Jessica Cejnar Andrews / Monday, Aug. 21 @ 5:02 p.m.
Crescent City Harbor Commissioners Ask McGuire To Help Modify Nearshore Groundfish Closure Order; County Supervisors Expected to Discuss Issue
Crescent City Harbor commissioners hope that State Sen. Mike McGuire can use his influence to modify a recent California Department of Fish and Wildlife decision to close the nearshore groundfish fishery.
At a special meeting Friday, commissioners voted to send a letter to Del Norte County’s state representative asking to reconsider the current 50-fathom — 300-foot — boundary set for the Rockfish Conservation Area. They argued that the quillback rockfish, the species that sparked the closure, are rarely in waters shallower than 10 fathoms. Forcing anglers to venture beyond 50 fathoms places them in danger, commissioners argued in their letter.
Meanwhile local fishing guides continue to argue that the closure, which took effect at 12:01 a.m. Monday, will economically devastate Crescent City and Del Norte County.
“Not one single charter boat captain in Crescent City kept a quillback because we know that it’s vital to our system,” said Steve Huber, owner of Crescent City Fishing. “People come to see our area, people come to get this stuff. Tell Fish and Wildlife we want an answer. My suggestion is everyone has to be involved. There’s no group that’s more special than the other.”
CDFW closed the nearshore groundfish fishery saying that the recreational and commercial quillback rockfish harvest has exceeded an over-fishing limit of 1.04 metric tons, Caroline McKnight, an environmental scientist with CDFW’s marine region, told the Wild Rivers Outpost on Aug. 15.
The information CDFW scientists used to close the fishery comes from the recreational estimated catch of quillback rockfish as well as estimates from the commercial fishery within the Northern Groundfish Management Area, which stretches from Cape Mendocino to the Oregon border.
Under the closure, recreational fishermen can still go after ground fish seaward after the 50-fathom Rockfish Conservation Area, according to an Aug. 11 CDFW news release. Species affected include nearshore rockfish, cabezon and greenlings.
CDFW partners with the National Marine Fisheries Service to co-manage groundfish, McKnight said. NMFS does the population assessments that generate harvest limits, which are vetted through a public process through the Pacific Fisheries Management Council.
“Right now both the recreational and commercial harvest fishery together for that area is in excess of that overfishing limit, which is why the change and action to move everybody out is so dramatic,” McKnight told the Outpost. “Now we’re at an established fishing limit, which means we are doing damage to the actual stock.”
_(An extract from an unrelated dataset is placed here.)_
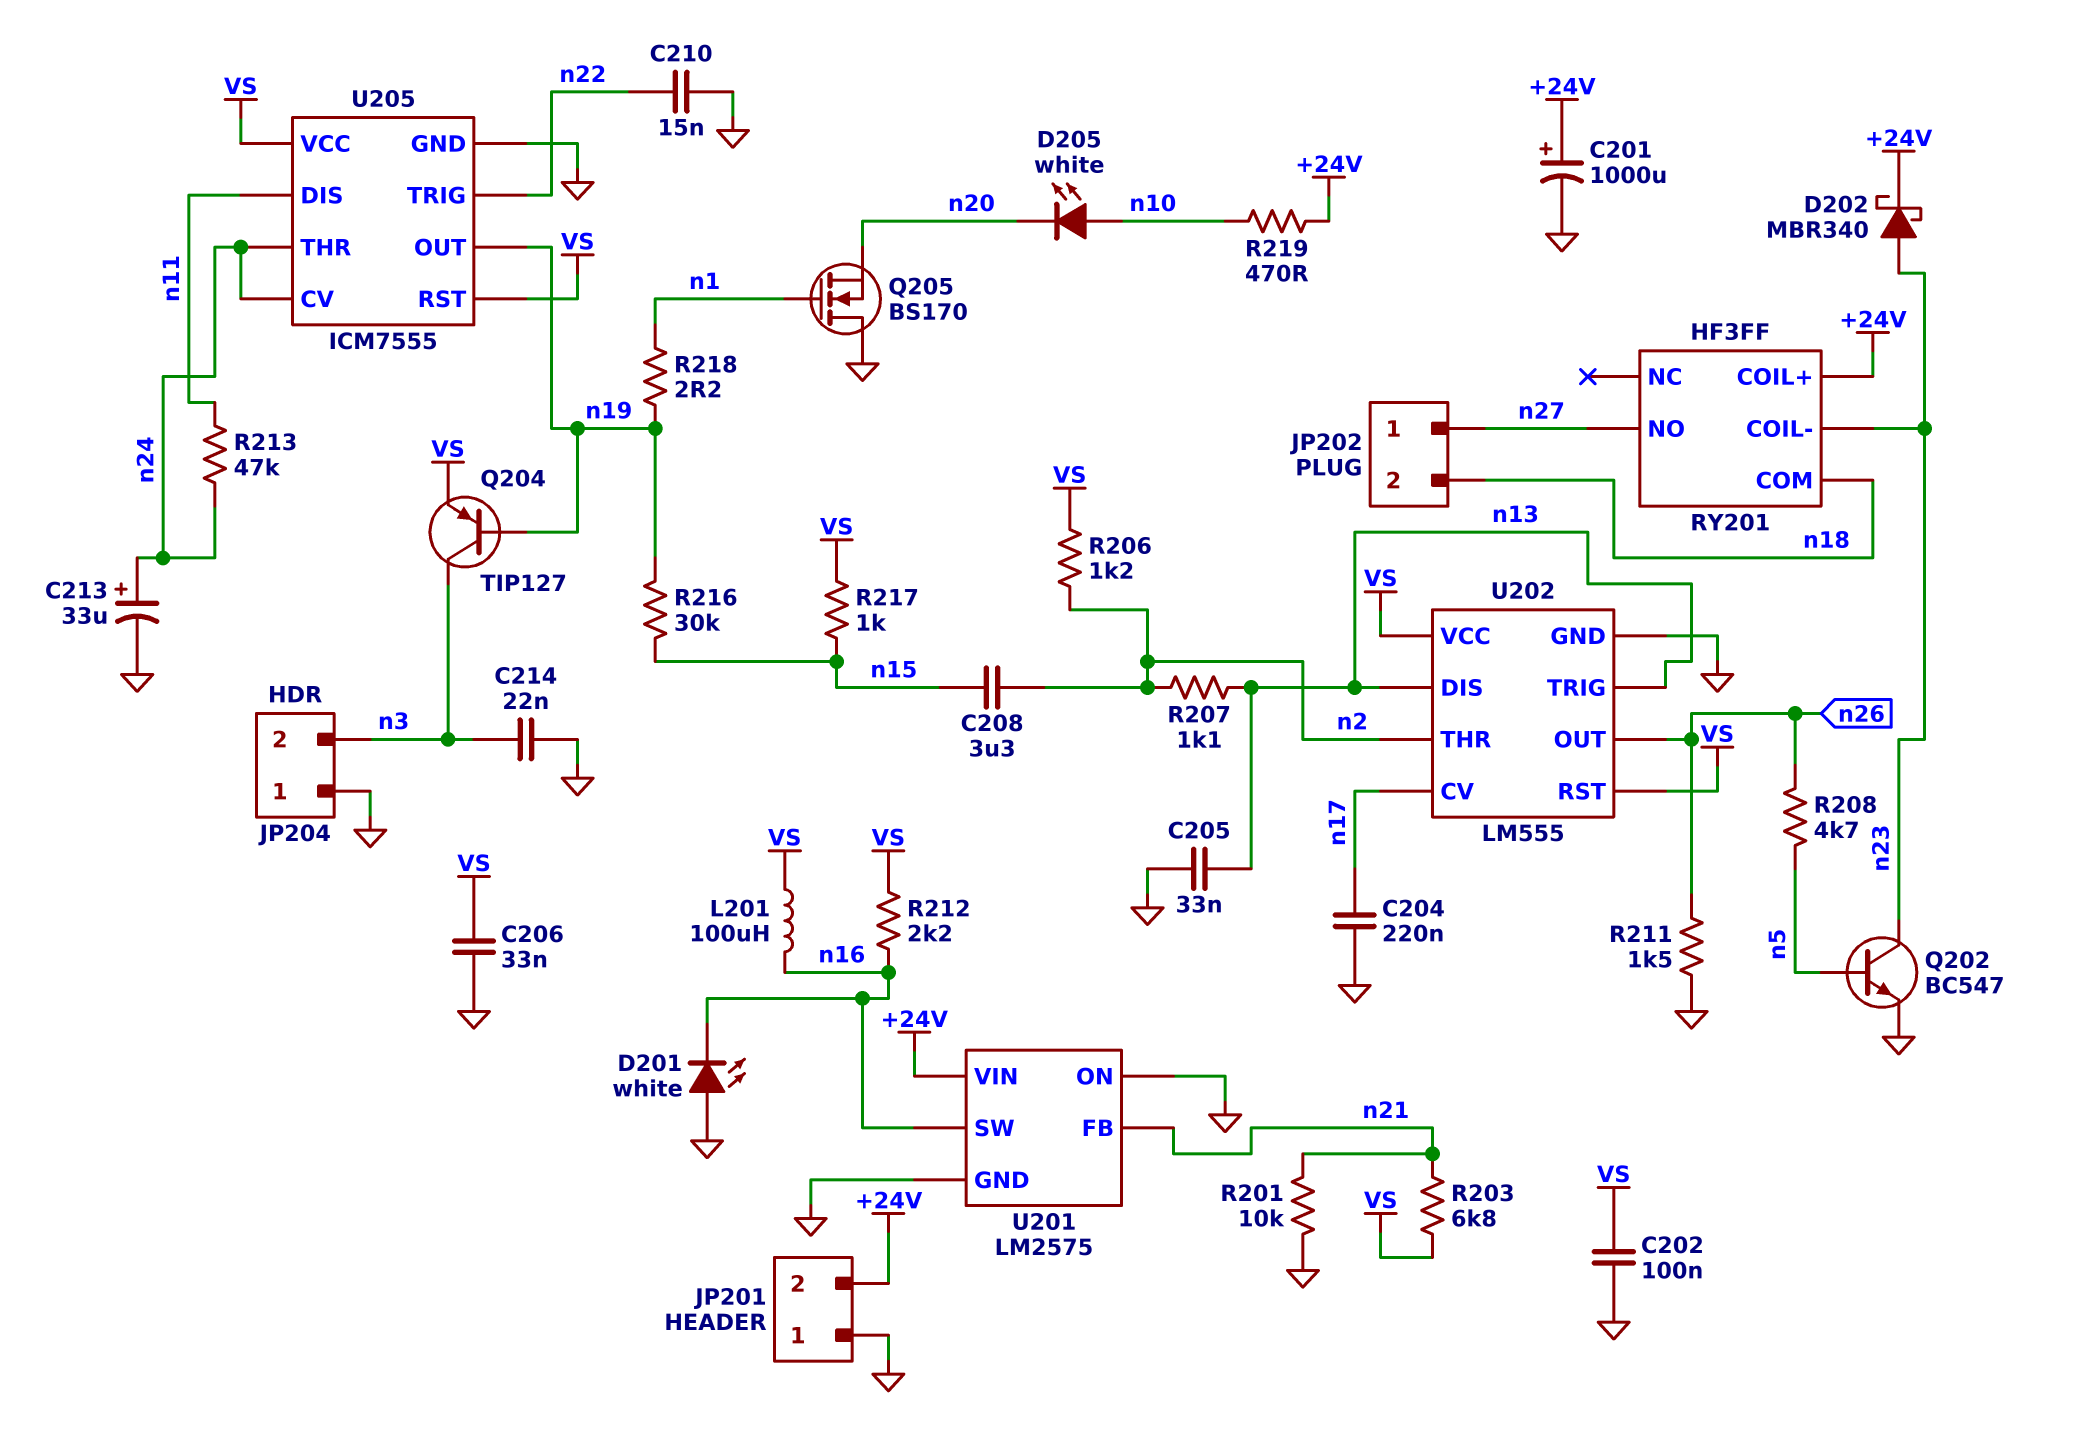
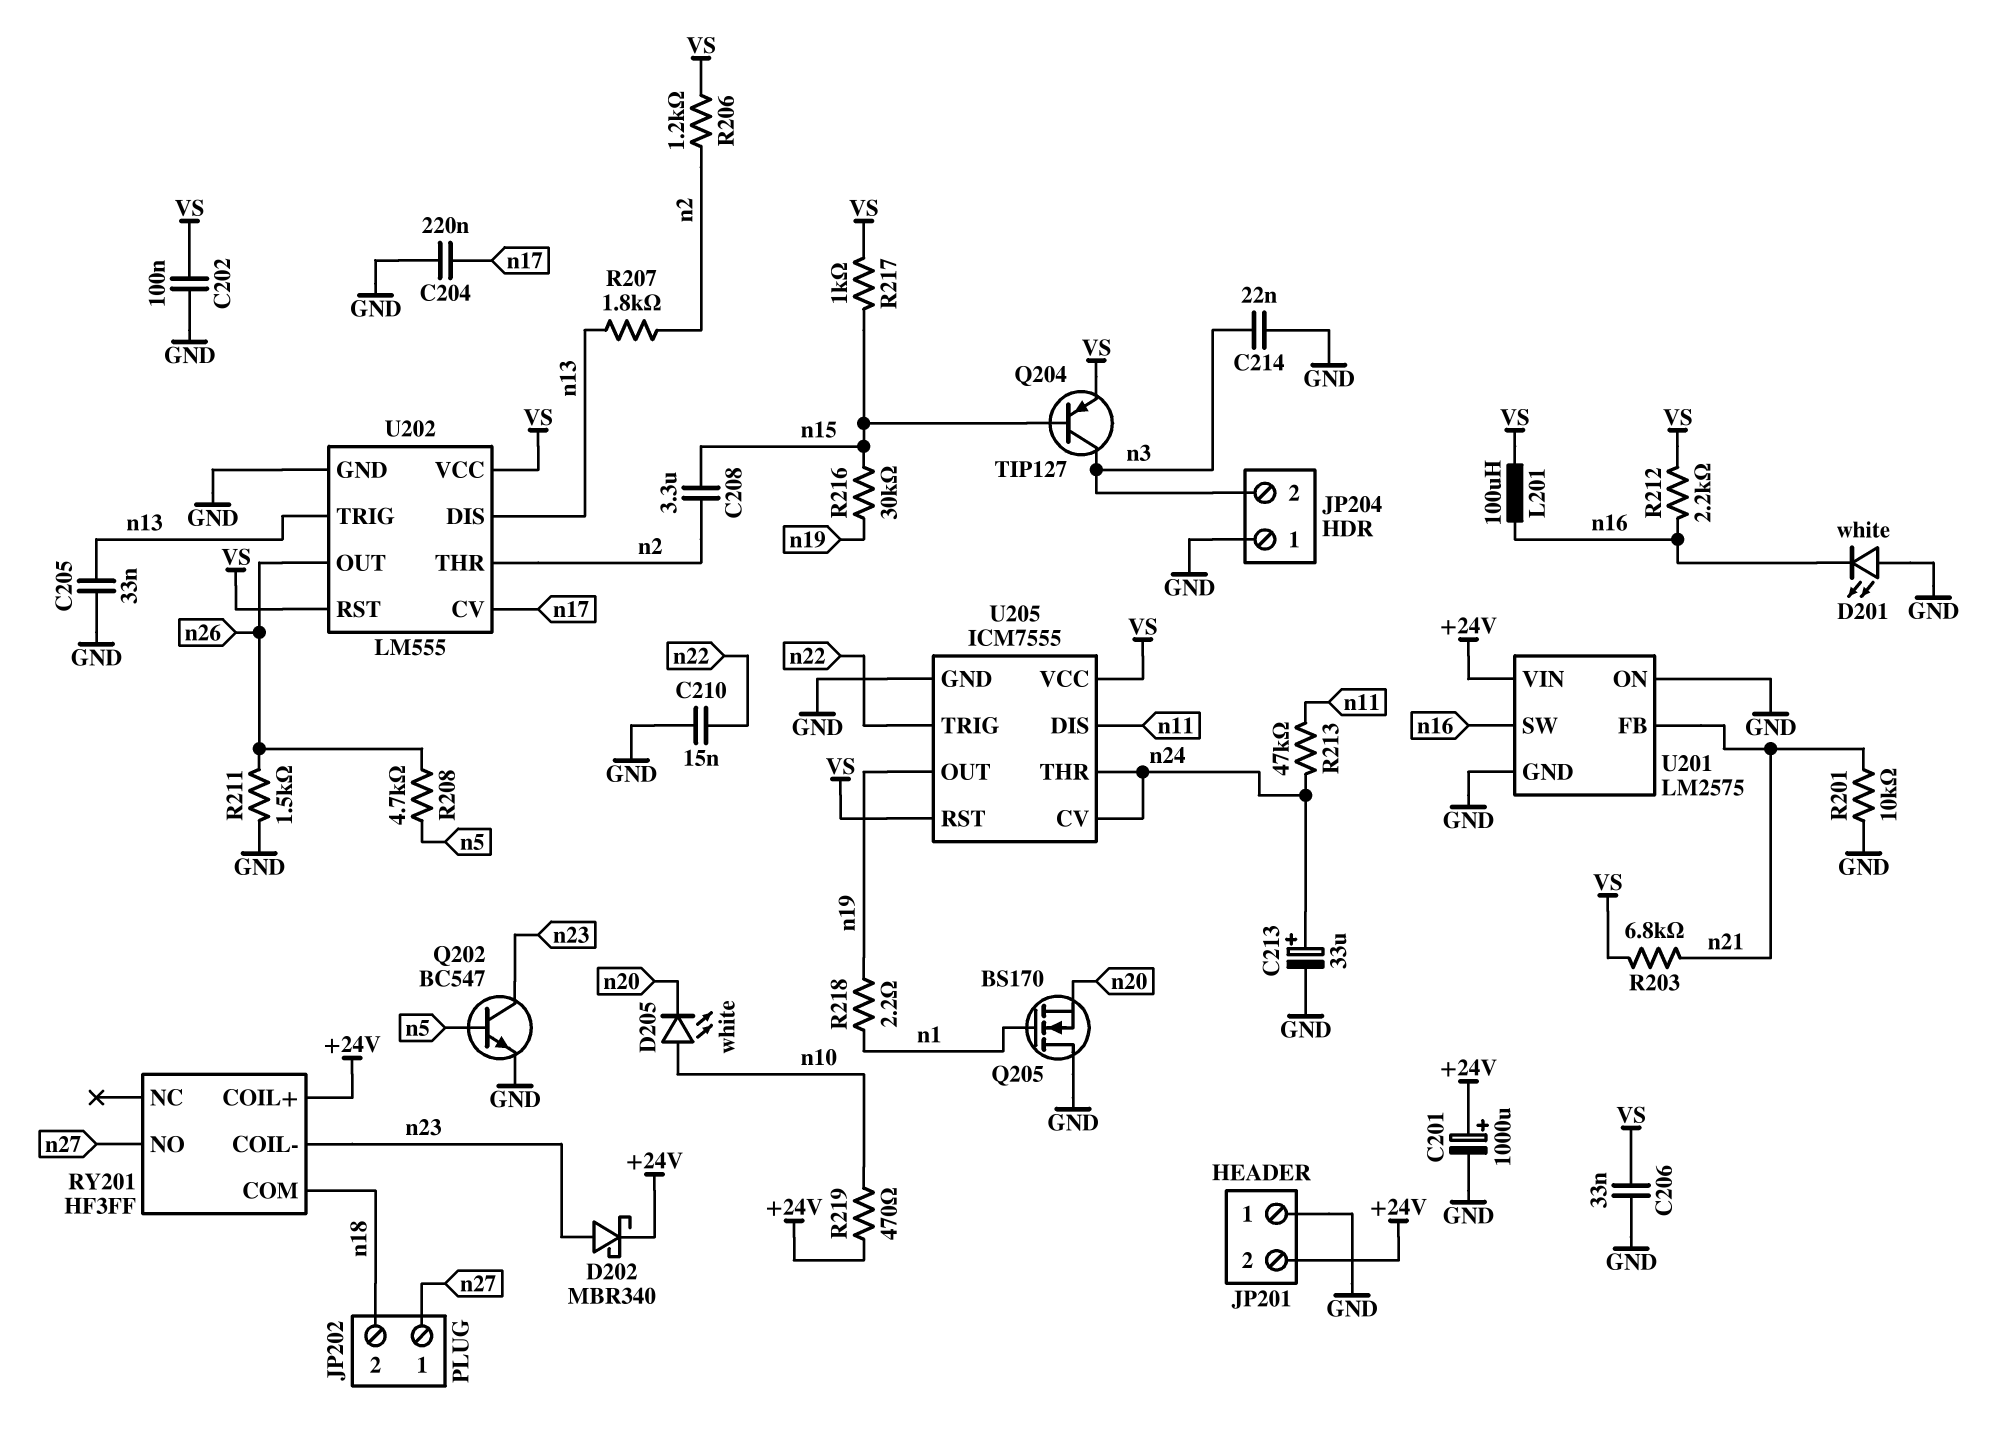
Q204: PNP TIP127 (B n19, C n3, E VS) -> PNP TIP127 (B n15, C n3, E VS)
R207: 1.1k (n2, n13) -> 1.8k (n2, n13)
On Friday, four commissioners approved the draft letter with help from former supervisor and current Triplicate associate editor Roger Gitlin. Gitlin urged commissioners to put the action they’d like to see McGuire take in bold and promised to get them a list of other agencies that could possibly help their cause.
Meanwhile, though he brought the issue to his colleagues’ attention, Harbor Commissioner Harry Adams recused himself from the vote. Adams, who owns the sportfishing charter, Stella’s Adventures, said he had to cancel about 25 bookings when CDFW announced the closure, but on Friday, he said “this is not about me.”
“It’s about the community and the money everybody’s going to lose,” he said. “Millions of dollars because of their miscount by Fish and Game.”
The Del Norte County Board of Supervisors is expected to discuss the issue at its meeting Tuesday.
In their letter to McGuire, harbor commissioners point out that sportfishing is a cornerstone of the Del Norte County economy and the fishery closure is already affecting hotels, Airbnbs and restaurants. Local tourist attractions could also suffer from the closure due to a ripple effect, commissioners argue.
Further, the groundfish fishery closure imperils economic viability of the Crescent City Harbor, commissioners say.
“With the current restrictions in place in California waters, it is both logical and predictable that many sportfish fishermen will choose to bypass Califonria harbors in favor of those in Oregon that offer far less restrictive fishing opportunities,” the letter states. “This migration will not only result in reduced traffic and patronage at our harbors but will also drive a narrative that California is no longer a viable fishing destination.”
Harbor commissioners also bring up California’s Marine Protected Areas they say already covers 20 to 30 percent of the quillback habitat and provides “considerable protection.” They feel expanding that area is broad and propose a targeted approach using descending devices.
“It’s one species and there are a lot of things (we) fish for,” said Commissioner Rick Shepherd, who is also a commercial fisherman. “That’s why we’re writing this letter, for them to reconsider being able to fish for other types of fish where you’re not interacting with the quillback rockfish.”
The Del Norte County Board of Supervisors will meet at 10 a.m. Tuesday at the Flynn Center, 981 H Street in Crescent City. Meeting agendas and Zoom links are available at the county’s website.